So then you are no longer strangers and aliens, but you are fellow citizens with the saints and members of the household of God, built on the foundation of the apostles and prophets, Christ Jesus himself being the cornerstone, in whom the whole structure, being joined together, grows into a holy temple in the Lord. (Ephesians 2:19–21)
When I was a teen (and not a Christian yet), my dad often lent me the family car so I could take my friends to community dances. We didn’t drink, but we had a lot of fun. One weekend, an uncle happened to be at the event and afterward told my father that I was drinking. In his mind, no one could be having that much fun unless they were full of liquor.

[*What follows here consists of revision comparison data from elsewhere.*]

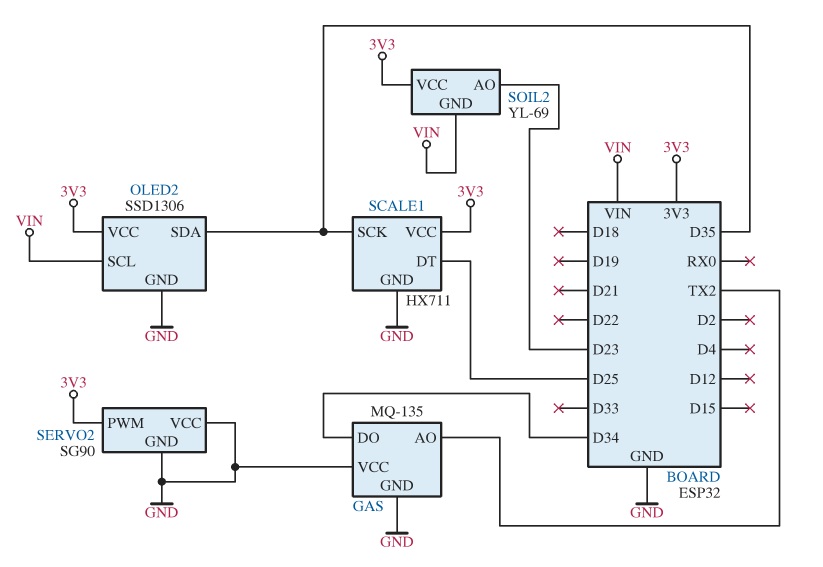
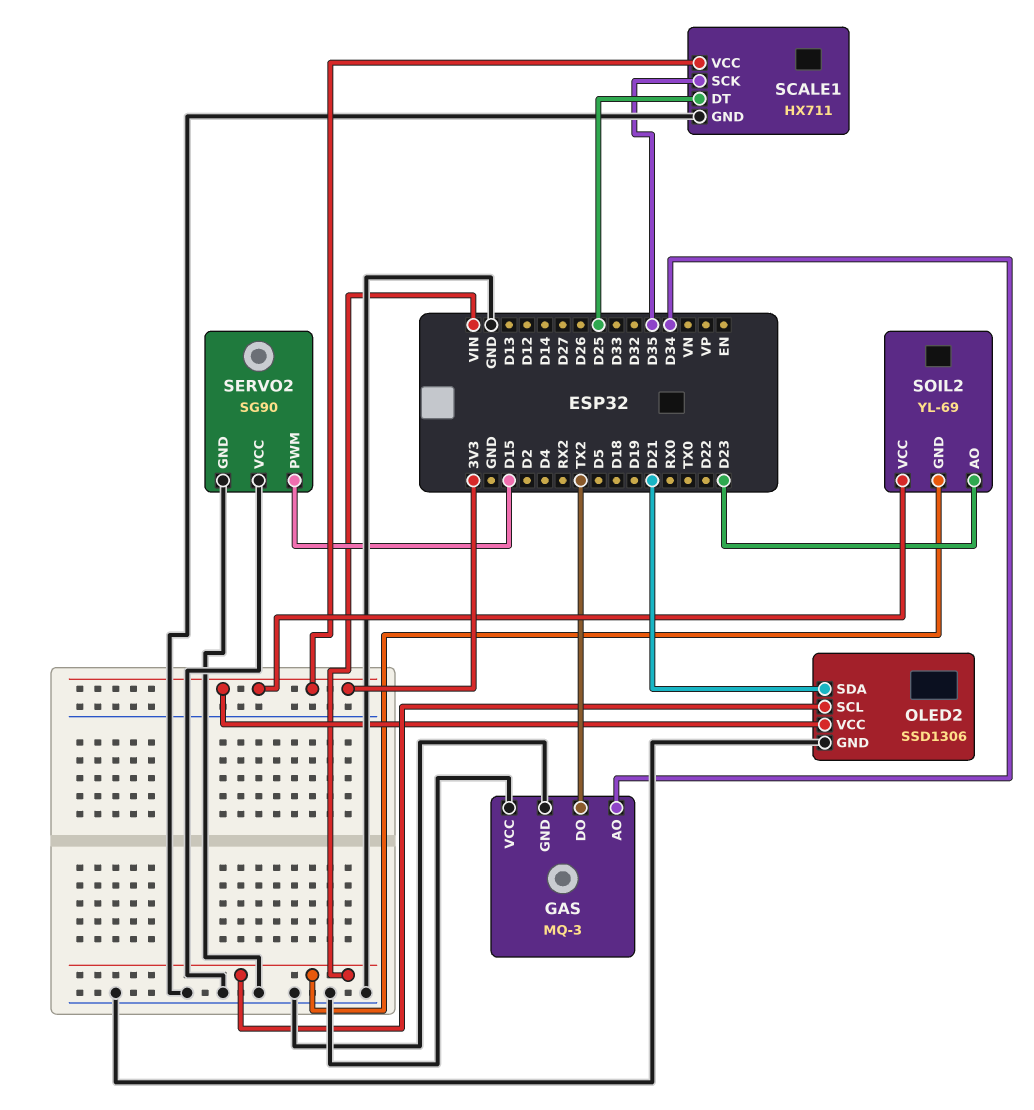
GAS: MQ-135 -> MQ-3
GAS pin AO: TX2 -> D34
GAS pin DO: D34 -> TX2
OLED2 pin SDA: D35 -> D21
SERVO2 pin PWM: 3V3 -> D15

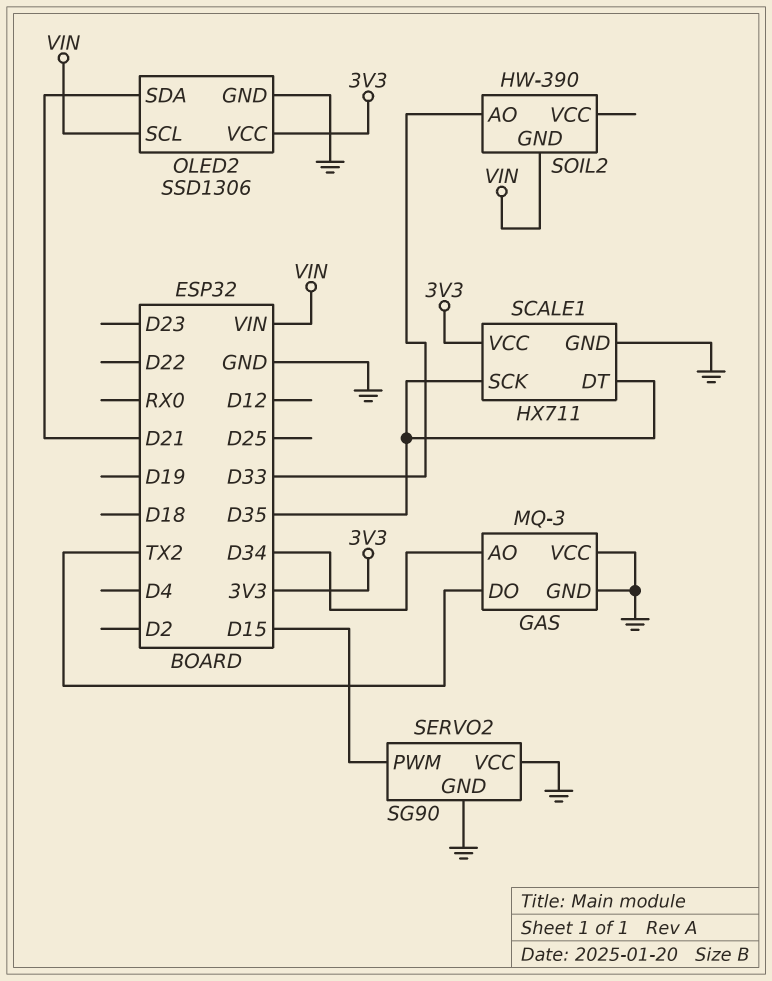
SCALE1 pin DT: D25 -> D35
SOIL2: YL-69 -> HW-390
SOIL2 pin AO: D23 -> D33
SOIL2 pin VCC: 3V3 -> none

I remember being angry with that uncle. My dad knew me well and didn’t believe the story, but it seemed such an unfair assumption. Later I understood that those who cannot be happy without drinking alcohol would think the same about others. Perhaps this is why those who observed the joy of the first Christians also accused them of being drunk.
Peter defended them. He said, “For these people are not drunk, as you suppose, since it is only the third hour of the day.” (Acts 2:15) This first strikes me as funny. No one gets drunk at 9:00 a.m.? But that is not the point. They had been baptized with the Holy Spirit, and when that happened, He also gave them deep joy, a euphoria that lifted them above all their concerns and fears.

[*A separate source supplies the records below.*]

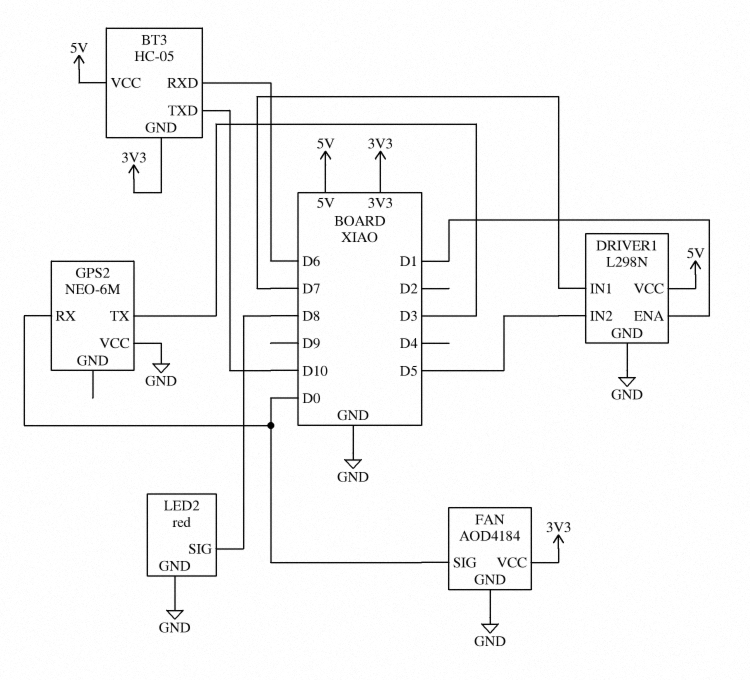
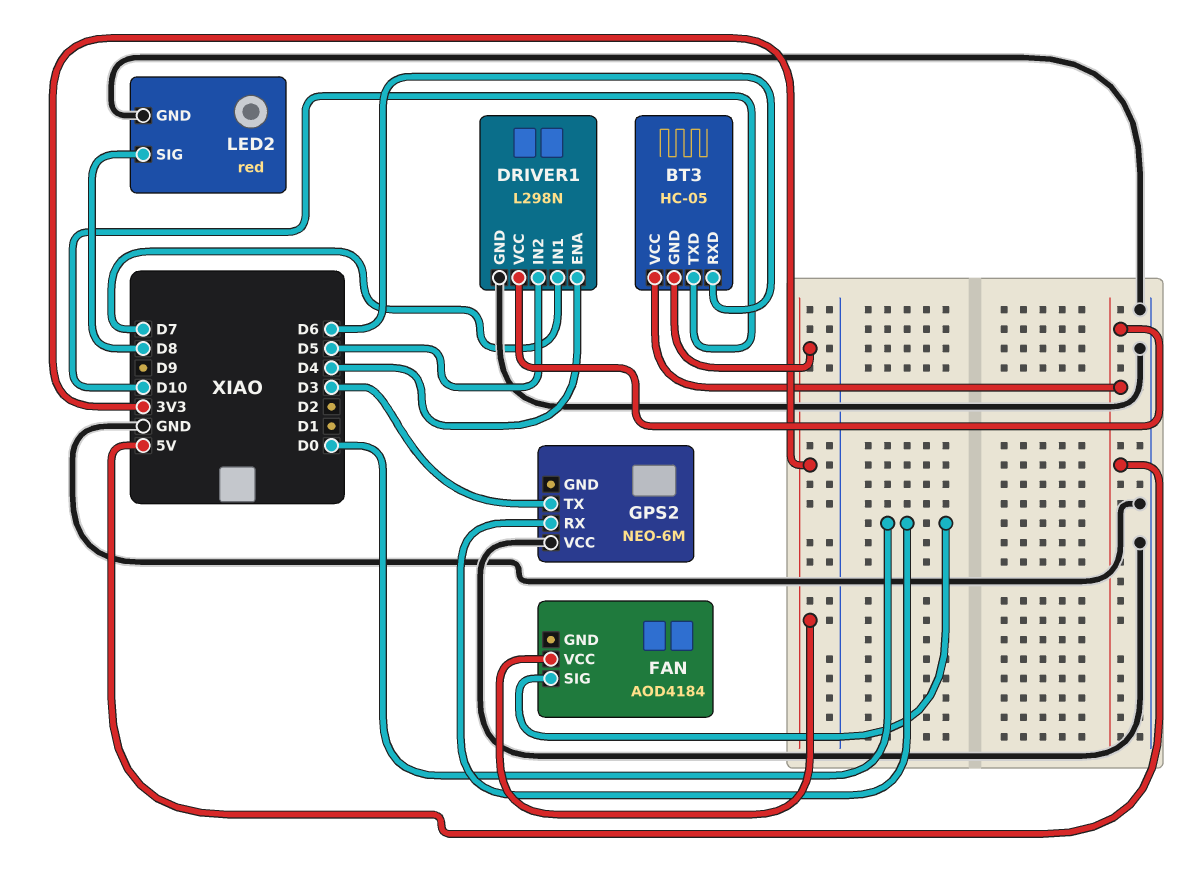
DRIVER1 pin ENA: D1 -> D4
FAN pin GND: GND -> none

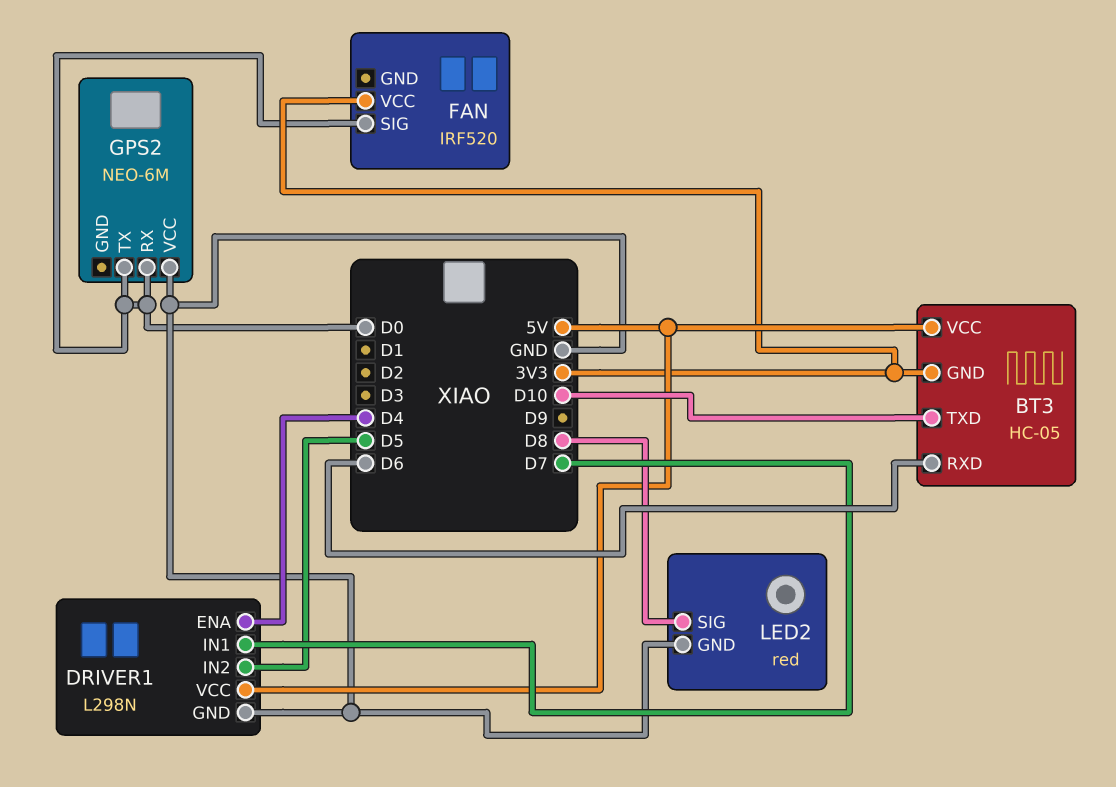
FAN: AOD4184 -> IRF520
GPS2 pin TX: D3 -> D0

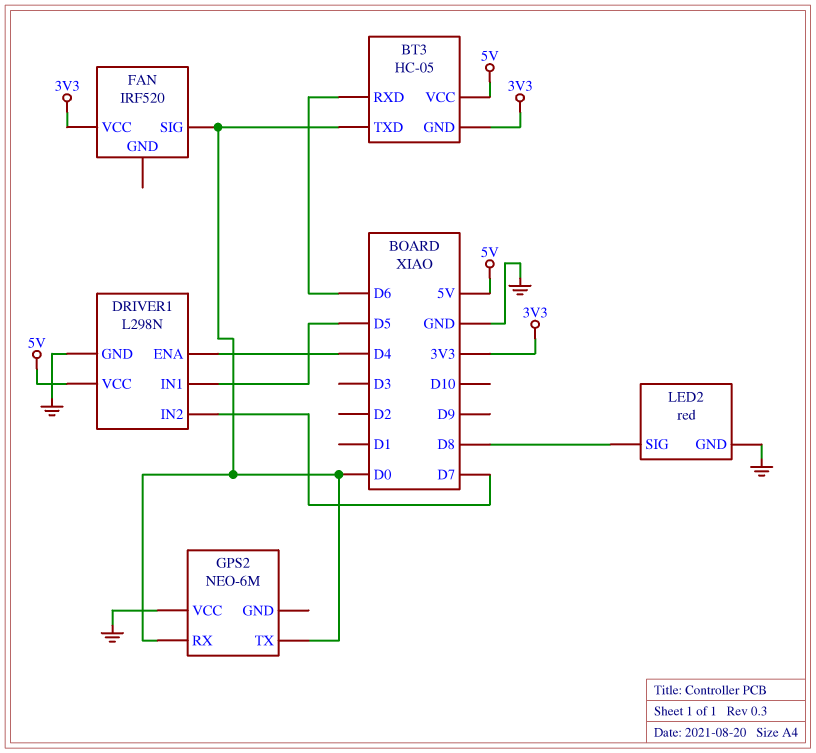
BT3 pin TXD: D10 -> D0
DRIVER1 pin IN1: D7 -> D5
DRIVER1 pin IN2: D5 -> D7

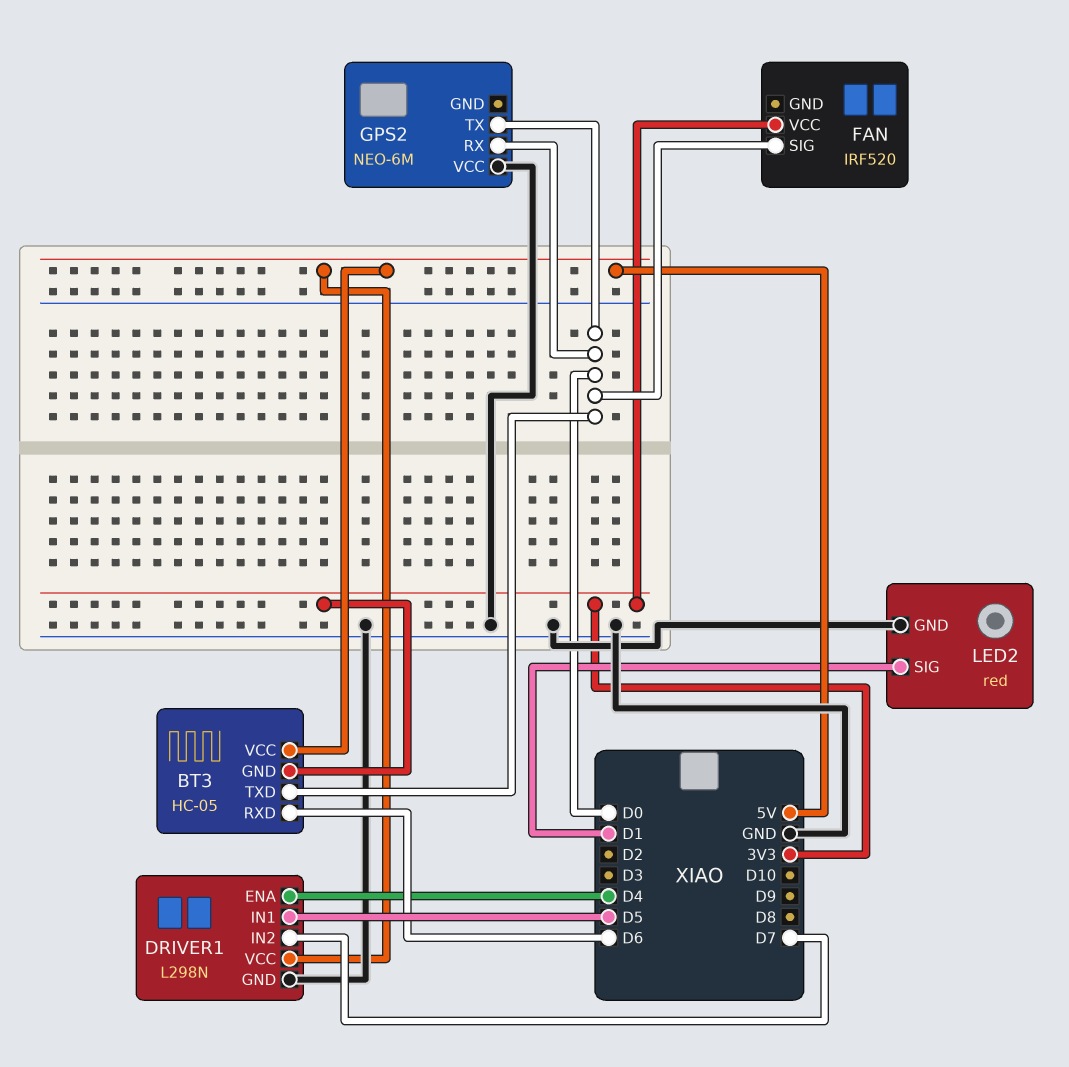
LED2 pin SIG: D8 -> D1

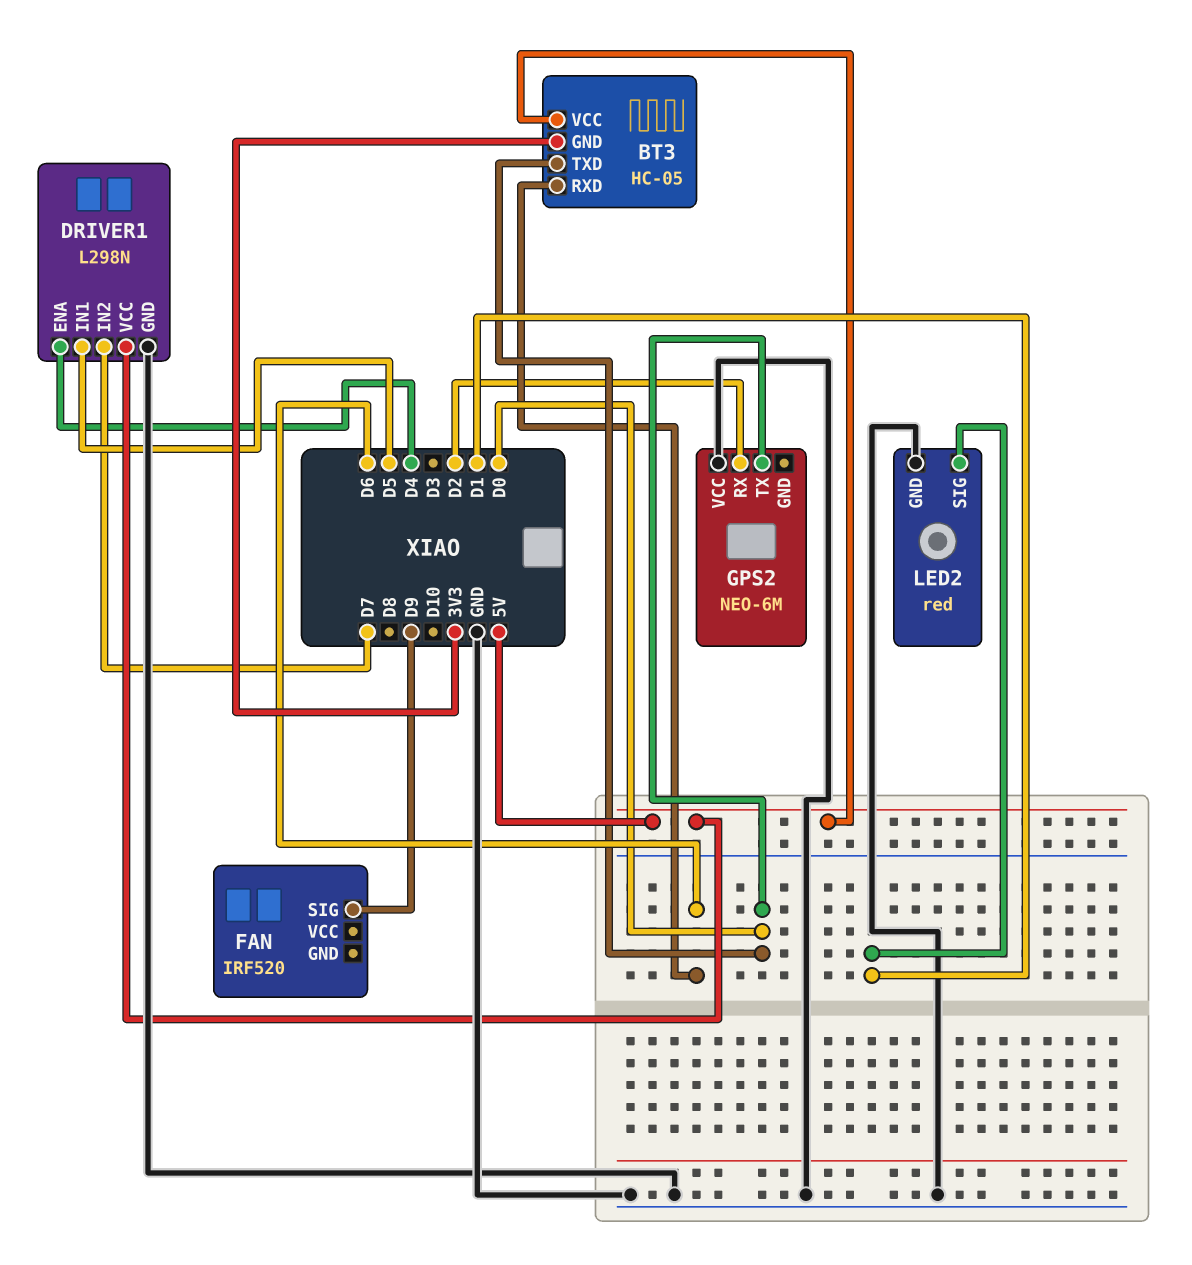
FAN pin SIG: D0 -> D9
FAN pin VCC: 3V3 -> none
GPS2 pin RX: D0 -> D2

They should have expected it. John the Baptist foretold this would happen, “I baptize you with water for repentance, but he who is coming after me is mightier than I, whose sandals I am not worthy to carry. He will baptize you with the Holy Spirit and fire.” (Matthew 3:11)
Jesus did too. He said it would happen and added that this was a good gift from the Father, “If you then, who are evil, know how to give good gifts to your children, how much more will the heavenly Father give the Holy Spirit to those who ask him!” (Luke 11:13) Besides the wonder and the joy of it, being filled with the Spirit never leaves God’s people with a hangover.
Yesterday’s sermon was about the Holy Spirit and what it is like to be filled with Him. The term “filled” means that His person and personality overrule mine. That isn’t the best description since this is difficult to describe. It is like being so happy with Jesus and His goodness that nothing else matters. It is having freedom to consider others without thinking about me. It is exuding love, peace, faith and the other “fruits of the Spirit” without trying or even thinking about it. It is having such an infectious joy that others who don’t know this Holy Spirit think you have been drinking.
Being Spirit-filled isn’t limited to joy though. It is also about power. Jesus also said, “Behold, I am sending the promise of my Father upon you. But stay in the city until you are clothed with power from on high.” (Luke 24:49) The Holy Spirit gives a holy fearlessness, an incredible freedom to do and say what God prompts me to do and say. It is like the words of that chorus which come from a verse in Jeremiah: “The joy of the Lord is my strength.”
This joy and power was the experience of the early church. We need more of it in the Body of Christ today.